The Sydney Morning Herald reports that John Allen Muhammad, a tough Gulf War veteran schooled in marksmanship, the prime suspect in the deadly US sniper attacks, once spent his evenings quietly playing chess with the boy with whom he was later arrested. Sitting opposite each other at a small table in a trendy coffee bar, John Muhammad and 17-year-old John Malvo would spend hours pondering the board and trading chess pieces, ignoring the loud throng of youths around them.

The San Francisco Chronicle reports: "The pair often whiled away the evening at Stuart's Coffee House, a cozy place midway between the YMCA and the Light House Mission where they lived. Muhammad would order a single cup of coffee and challenge Malvo to chess matches that Muhammad usually won."

"They played chess, a game that requires careful attention to strategy, for hours at a time. They were rarely out of each other's sight," says the Miami Herald.

The Bellingham Herald says that the people at Stuart's Coffee House remember sniper suspect John Allen Muhammad as a quiet chess player who never wanted to be separated from his heavy Army duffel bag.

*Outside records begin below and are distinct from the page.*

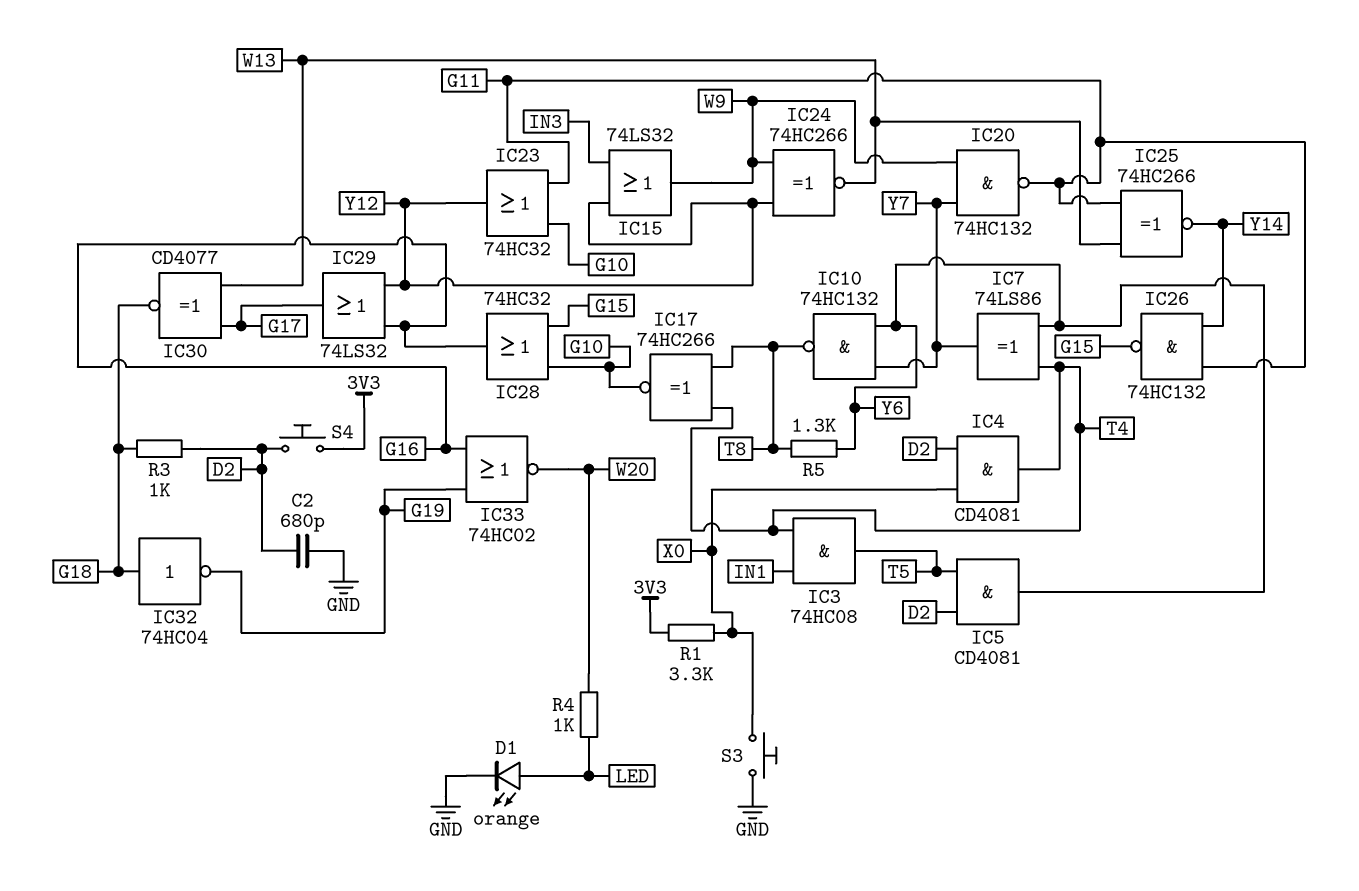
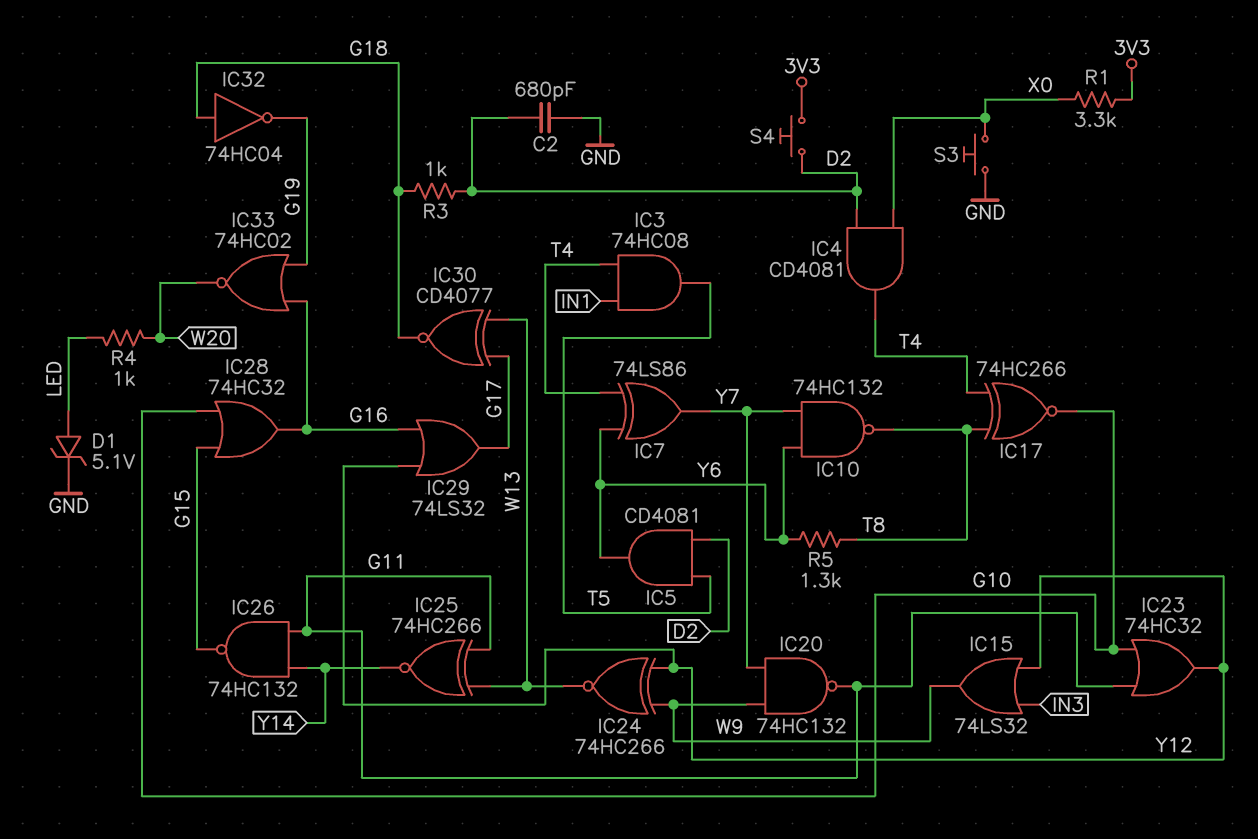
D1: LED orange (A LED, K GND) -> zener 5.1V (A LED, K GND)

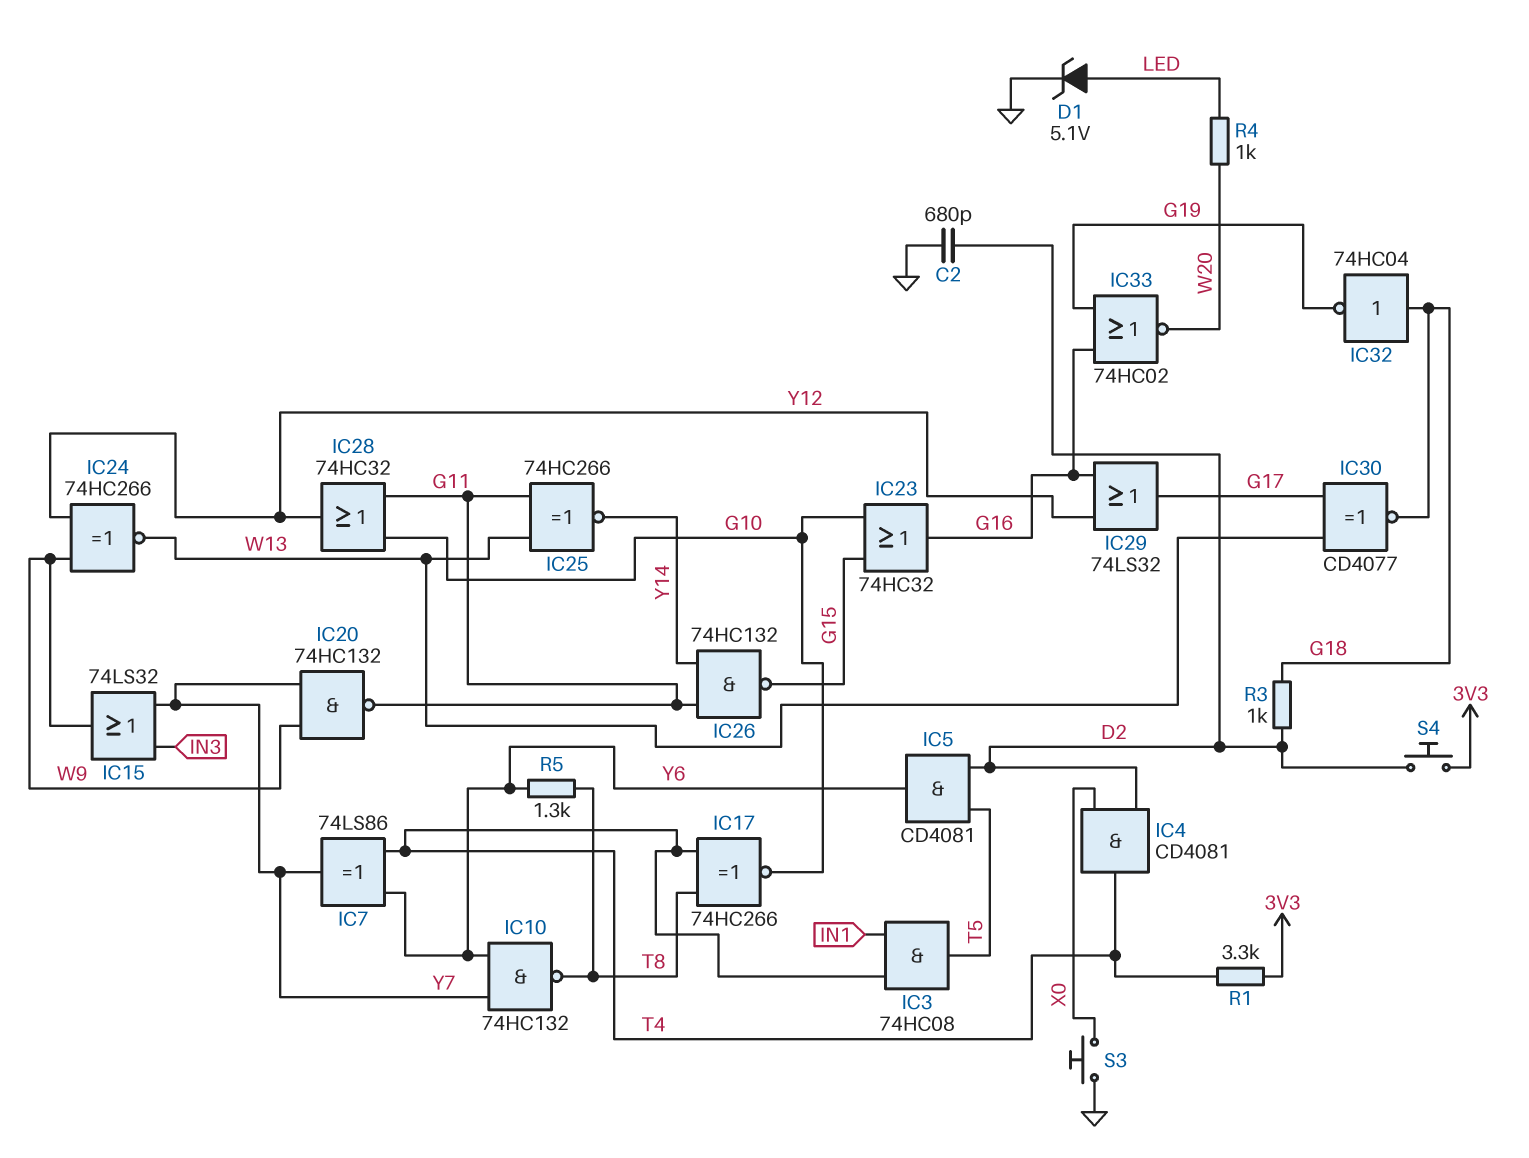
IC15: OR 74LS32 (in IN3, in Y12, out W9) -> OR 74LS32 (in IN3, in Y7, out W9)
IC23: OR 74HC32 (in G10, in G11, out Y12) -> OR 74HC32 (in G10, in G15, out G16)
IC28: OR 74HC32 (in G10, in G15, out G16) -> OR 74HC32 (in G10, in G11, out Y12)
R1: 3.3k (3V3, X0) -> 3.3k (3V3, T4)

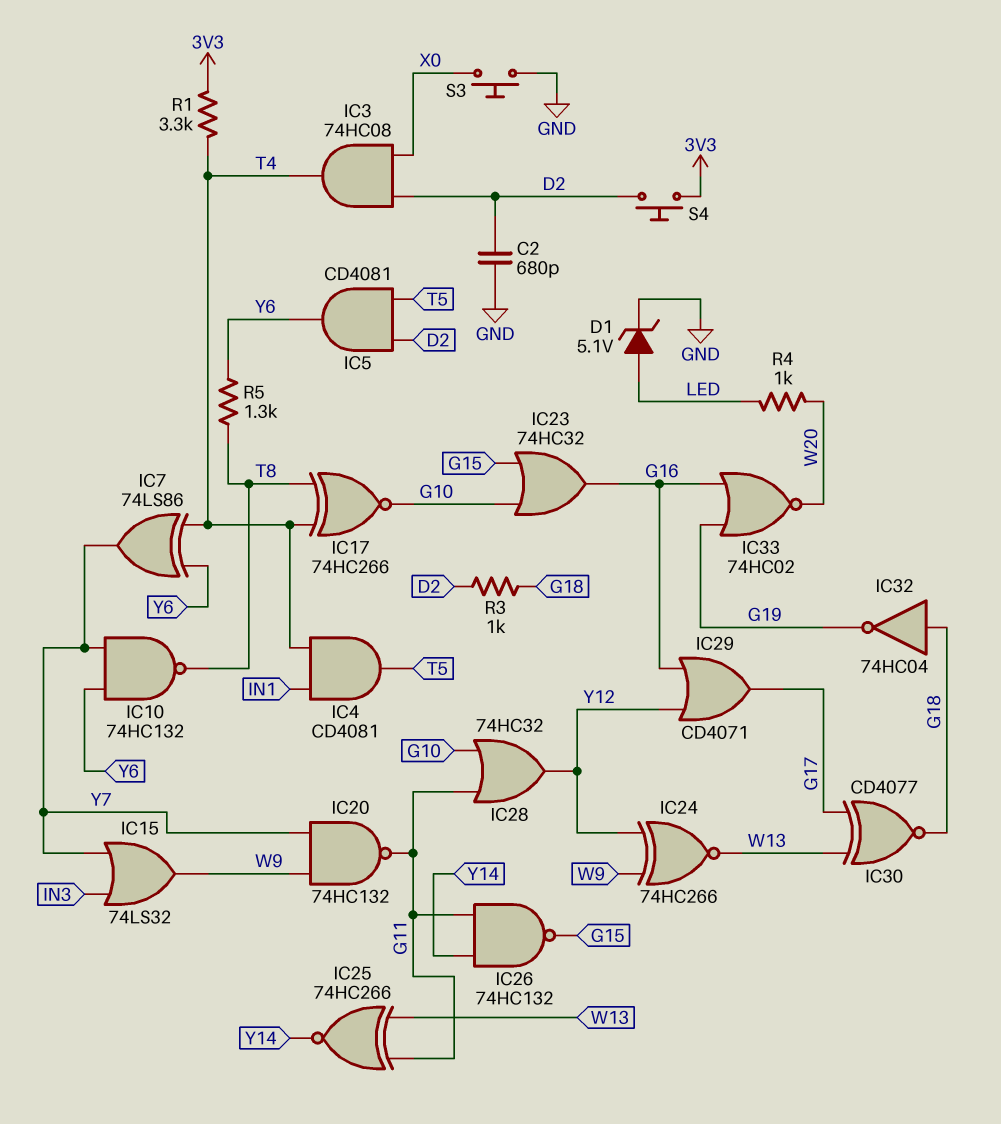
IC3: AND 74HC08 (in IN1, in T4, out T5) -> AND 74HC08 (in D2, in X0, out T4)
IC4: AND CD4081 (in D2, in X0, out T4) -> AND CD4081 (in IN1, in T4, out T5)
IC29: OR 74LS32 (in G16, in Y12, out G17) -> OR CD4071 (in G16, in Y12, out G17)

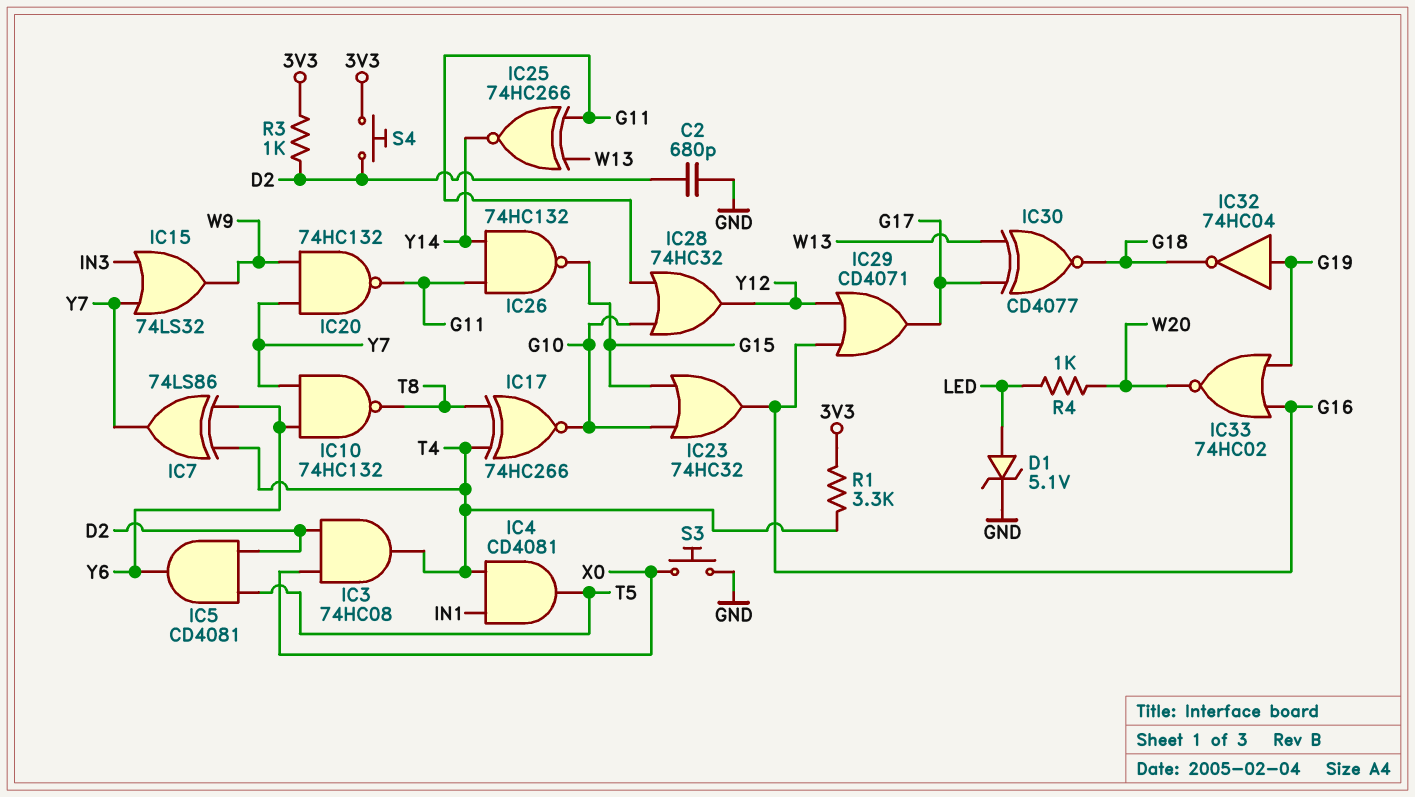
IC24: XNOR 74HC266 (in W9, in Y12, out W13) -> none
IC32: NOT 74HC04 (in G18, out G19) -> NOT 74HC04 (in G19, out G18)
R3: 1k (D2, G18) -> 1k (3V3, D2)
R5: 1.3k (T8, Y6) -> none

The New York Times quotes a psychologist who specializes in extreme criminal behavior and works for a major metropolitan police department: "There is a relationship he is having with the police and the media. It is one in which he feels he is superior, that he is God. He is enjoying the chess game."

The Globe and Mail quotes William McDonald, a Georgetown University sociology professor and expert in criminal law, who commented on the police tactics in the case of the Beltway Sniper:"They're playing chess games with the guy," he said, "psychological games."

"Usually chess players like to play other chess players. They didn't," said Garry Fleming, owner of a Bellingham cafe where the two spent hours bent over one of the restaurant's game sets, according to the Barbados Daily Nation.